Lyerly is a town in Chattooga County, Georgia, United States. As of the 2020 census, the town had a population of 454.

==History==
A post office called Lyerly has been in operation since 1889, when a small town began to develop around a depot constructed by the Chattanooga, Rome and Columbus Railroad. The post office was moved from the nearby town of Melville, which had gone bankrupt that same year.
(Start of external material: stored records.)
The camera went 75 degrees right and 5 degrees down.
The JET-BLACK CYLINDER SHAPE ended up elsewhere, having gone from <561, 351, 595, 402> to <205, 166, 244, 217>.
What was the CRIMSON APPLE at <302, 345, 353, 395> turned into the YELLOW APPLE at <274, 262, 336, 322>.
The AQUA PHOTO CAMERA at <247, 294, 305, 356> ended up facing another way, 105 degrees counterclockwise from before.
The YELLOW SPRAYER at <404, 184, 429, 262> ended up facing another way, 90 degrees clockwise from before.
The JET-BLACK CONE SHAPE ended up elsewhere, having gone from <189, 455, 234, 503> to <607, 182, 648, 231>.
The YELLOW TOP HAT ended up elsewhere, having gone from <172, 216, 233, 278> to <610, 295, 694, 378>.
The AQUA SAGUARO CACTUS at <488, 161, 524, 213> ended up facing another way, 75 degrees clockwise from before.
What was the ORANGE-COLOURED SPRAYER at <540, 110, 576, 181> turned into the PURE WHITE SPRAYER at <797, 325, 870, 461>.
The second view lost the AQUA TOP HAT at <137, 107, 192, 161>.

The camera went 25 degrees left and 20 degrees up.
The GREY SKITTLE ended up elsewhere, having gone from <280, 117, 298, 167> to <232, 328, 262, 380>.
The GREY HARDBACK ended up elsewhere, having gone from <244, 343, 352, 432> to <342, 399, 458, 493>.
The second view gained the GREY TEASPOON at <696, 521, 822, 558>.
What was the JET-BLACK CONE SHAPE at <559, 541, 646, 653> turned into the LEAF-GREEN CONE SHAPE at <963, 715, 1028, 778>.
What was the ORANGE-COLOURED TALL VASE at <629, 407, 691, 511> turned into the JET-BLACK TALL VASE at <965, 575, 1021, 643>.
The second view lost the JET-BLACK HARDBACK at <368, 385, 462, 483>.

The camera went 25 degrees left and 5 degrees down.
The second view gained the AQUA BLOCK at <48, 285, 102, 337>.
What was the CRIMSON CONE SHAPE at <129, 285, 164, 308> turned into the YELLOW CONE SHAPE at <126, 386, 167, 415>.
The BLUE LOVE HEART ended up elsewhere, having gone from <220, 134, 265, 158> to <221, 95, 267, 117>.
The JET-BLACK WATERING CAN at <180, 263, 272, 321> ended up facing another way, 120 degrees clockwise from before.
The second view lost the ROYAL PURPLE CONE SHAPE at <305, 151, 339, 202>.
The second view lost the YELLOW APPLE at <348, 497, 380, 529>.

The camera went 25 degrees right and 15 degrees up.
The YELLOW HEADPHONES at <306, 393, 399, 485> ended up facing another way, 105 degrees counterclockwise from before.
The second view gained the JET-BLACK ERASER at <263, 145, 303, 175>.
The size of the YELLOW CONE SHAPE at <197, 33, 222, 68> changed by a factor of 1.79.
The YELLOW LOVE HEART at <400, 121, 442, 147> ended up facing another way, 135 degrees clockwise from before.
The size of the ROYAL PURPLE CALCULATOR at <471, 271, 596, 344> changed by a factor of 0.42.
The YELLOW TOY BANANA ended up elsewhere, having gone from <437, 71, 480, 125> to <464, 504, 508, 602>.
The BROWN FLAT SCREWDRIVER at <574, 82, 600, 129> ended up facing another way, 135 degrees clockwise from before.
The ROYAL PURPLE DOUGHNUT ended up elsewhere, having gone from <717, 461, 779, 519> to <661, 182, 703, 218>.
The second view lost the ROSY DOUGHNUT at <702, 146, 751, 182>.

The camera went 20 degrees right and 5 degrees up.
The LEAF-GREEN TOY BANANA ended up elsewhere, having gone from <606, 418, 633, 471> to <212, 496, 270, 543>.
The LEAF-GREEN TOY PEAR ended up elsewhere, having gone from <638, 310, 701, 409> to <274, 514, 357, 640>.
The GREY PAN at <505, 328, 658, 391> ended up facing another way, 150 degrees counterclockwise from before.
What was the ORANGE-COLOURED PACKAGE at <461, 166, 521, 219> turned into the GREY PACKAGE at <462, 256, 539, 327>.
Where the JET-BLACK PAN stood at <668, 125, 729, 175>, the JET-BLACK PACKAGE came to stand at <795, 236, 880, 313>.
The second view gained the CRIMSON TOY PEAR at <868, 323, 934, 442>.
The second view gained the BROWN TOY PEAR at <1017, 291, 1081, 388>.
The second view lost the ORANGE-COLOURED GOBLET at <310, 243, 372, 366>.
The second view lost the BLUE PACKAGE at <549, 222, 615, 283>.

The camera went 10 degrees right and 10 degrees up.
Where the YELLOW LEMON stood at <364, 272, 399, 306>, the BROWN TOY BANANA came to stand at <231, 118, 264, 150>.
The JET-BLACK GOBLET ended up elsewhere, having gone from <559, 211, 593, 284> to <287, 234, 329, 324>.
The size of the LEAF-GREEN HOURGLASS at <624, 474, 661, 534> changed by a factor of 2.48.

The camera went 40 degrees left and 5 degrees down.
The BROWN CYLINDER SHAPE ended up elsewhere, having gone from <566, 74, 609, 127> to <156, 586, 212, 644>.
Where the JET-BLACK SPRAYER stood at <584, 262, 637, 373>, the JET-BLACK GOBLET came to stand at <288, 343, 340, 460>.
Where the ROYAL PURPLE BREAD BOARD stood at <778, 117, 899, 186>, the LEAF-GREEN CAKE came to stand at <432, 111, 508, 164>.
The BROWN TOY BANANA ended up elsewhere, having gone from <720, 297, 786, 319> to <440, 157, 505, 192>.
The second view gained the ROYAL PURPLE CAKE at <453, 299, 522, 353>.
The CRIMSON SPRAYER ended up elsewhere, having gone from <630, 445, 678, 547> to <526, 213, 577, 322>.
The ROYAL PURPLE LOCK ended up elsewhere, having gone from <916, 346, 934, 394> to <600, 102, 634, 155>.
The new town, which incorporated in 1891, may have been named for Charles A. Lyerly, a banker from Tennessee who had made several real estate investments in the area.

==Geography==

Lyerly is located in southern Chattooga County at (34.403717, -85.406474). The Chattooga River, a tributary of the Coosa River, flows along the southeastern edge of the town. Georgia State Route 114 connects Lyerly with Summerville, the county seat, 6 mi to the northeast, and the Alabama state line (near Gaylesville) 6 mi to the southwest.

According to the United States Census Bureau, the town has a total area of 1.9 km2, all of it land.

==Demographics==

As of the census of 2000, there were 488 people, 198 households, and 131 families residing in the town. The population density was 651.3 PD/sqmi. There were 221 housing units at an average density of 295.0 /sqmi. The racial makeup of the town was 92.62% White, 3.28% African American, 0.61% Native American, 0.82% from other races, and 2.66% from two or more races. Hispanic or Latino of any race were 0.61% of the population.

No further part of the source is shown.